“Depressed demand due to weather and aggressive promotions to move units through the system.”
That’s how Art Peck, Gap Inc.’s president and chief executive officer, on Thursday summed up the company’s disappointing first-quarter performance.
“The first quarter was one of the coldest and wettest quarters in memory,” said Peck. “It was difficult to overcome slow business in February,” Peck said during a conference call, adding that the late Easter and delayed tax refunds compounded the difficulties.
“It was a very tough environment for apparel.”
However, Peck didn’t put all the blame on the macro environment, and acknowledged the company “could have executed better” during the quarter, indicating softness in women’s at Old Navy where the offering was “too narrow” in colors, silhouettes and prints, while Banana Republic, making progress in its turnaround, still has room for improvement in products and marketing, he said.
Net income for the quarter ended May 4 reached $227 million, versus $164 million in the year-ago period, but comparable sales were down 4 percent and all the core divisions showed negative comps. Old Navy, in a rare slip, was negative-1 percent; Gap was negative-10 percent and Banana Republic global was negative-3 percent.
Adjusted earnings per share were 24 cents, while 32 cents had been expected by Wall Street.
Net sales were $3.7 billion, a decrease of 2 percent compared with last year. The translation of foreign currencies into U.S. dollars negatively impacted the company’s net sales for the first quarter by about $34 million.
Also, the company was up a dramatic 10 percent in inventory, to $2.24 billion, impacted by the weak consumer demand, the acquisition of Janie and Jack, increases in in-transit times and net store growth year-over-year.
“This quarter was extremely challenging, and we are not at all satisfied with our results,” Peck said. “We are committed to improving our execution and performance this year.”
Investors and analysts were hungry for details on how the corporation is progressing on the planned separation of Old Navy from the rest of Gap in 2020, forming two public companies.
As revealed in February, the $16.6 billion Gap Inc. plans to split into two publicly traded companies: Old Navy, and the other, still to be named, consisting of Gap, Athleta, Banana Republic, Intermix and Hill City.
Peck will run the new company, set to be created by next year, while Sonia Syngal, president and ceo of Old Navy, will remain in place.
Peck did provide some commentary, stating, “We remain on track as we work on executing the separation. We formed a project management office” to be able to “isolate the separation work from the operations of the business,” so one doesn’t distract from the other.
“We are pushing in many respects harder than the comfort level is within the organization to move forward. We are only a matter of a couple of months into it, but we did make it clear we needed to announce before we could begin the real work.
Peck said there will be an investor event in mid-September to “continue the conversation.”

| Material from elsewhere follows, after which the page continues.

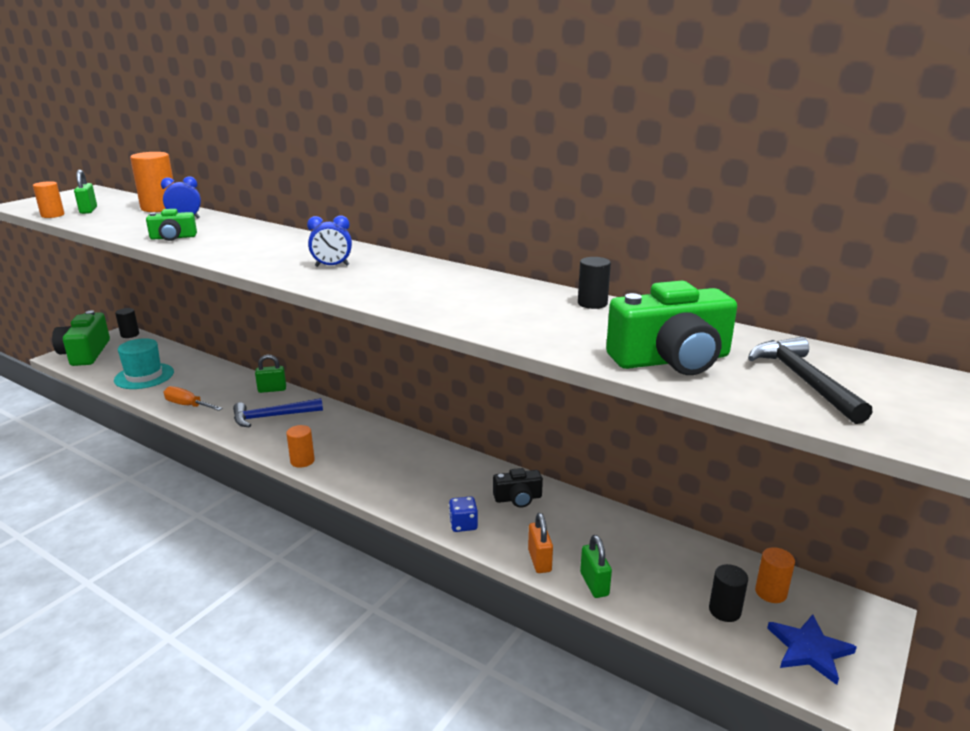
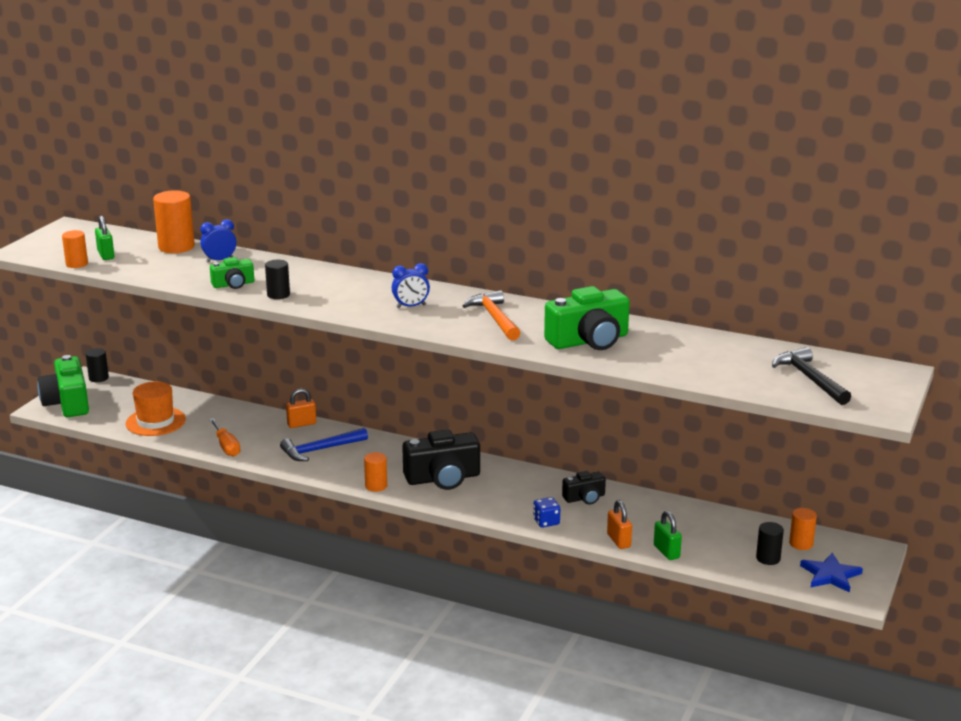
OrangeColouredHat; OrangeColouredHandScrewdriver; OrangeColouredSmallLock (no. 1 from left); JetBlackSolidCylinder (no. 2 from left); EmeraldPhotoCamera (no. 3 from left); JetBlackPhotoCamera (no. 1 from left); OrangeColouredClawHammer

“It would be profoundly shortsighted to question the wisdom of the separation based on the performance of the quarter. We are staying the course. We believe it’s the right thing to do for long-term shareholder value creation.”
He said the separation would lead to “some level of dis-synergies,” but enable Gap Inc. to “lighten up on corporate and brand overhead as much as possible and as quickly as possible.…When we are 50 years old, as we are this year, if you don’t break some things, you aren’t going to achieve the kind of enduring change that you need.”
Much of the rationale behind the separation, Peck said, revolves around bringing together the needs of Gap Inc.’s specialty and value chains and the demands of customers, which have been diverging, and because the pace of retailing keeps accelerating.
While Old Navy faltered last quarter, Peck was confident in the business, noting it has a “long clean runway for growth ahead” and a “powerful, almost unique four-wall model.” The division will open 70 stores during all of 2019.
While the Gap brand’s comps were disappointing, Peck said the story of Gap is that of a brand focused and regaining profitability through improved product assortment and expense reduction, and by eliminating stores that are underperforming.
He also said he was pleased with the progress in repairing Banana Republic, despite its recent performance and that the team has been restoring the fundamentals and high-quality products.
With Athleta, Peck said he’s bullish and that the brand’s expansion has accelerated this year to 25 new stores from 15 to 20 in past years. He cited the brand’s “clear identity, commitment to sustainability and connections to customers.
Hill City, the digital native men’s brand, represents “a very exciting opportunity, while the Jani and Jack high-end children’s clothing brand with 140 locations and an attractive profitable online channel is a “great tuck-in” into the Gap Inc. portfolio.
On increasing tariffs, Peck said “that largely translates into a tax on American consumers” and that the company has been migrating sourcing out of China for several years. Twenty-five percent of Gap Inc. product had been sourced out of China, but it’s down to 21 percent. Sixteen percent of Gap’s apparel is sourced out of China, “significantly lower than others in the industry.”
Gap Inc. lowered its guidance for the year to $2.04 to $2.14 in earnings per share, and adjusted EPS to $2.05 to $2.15.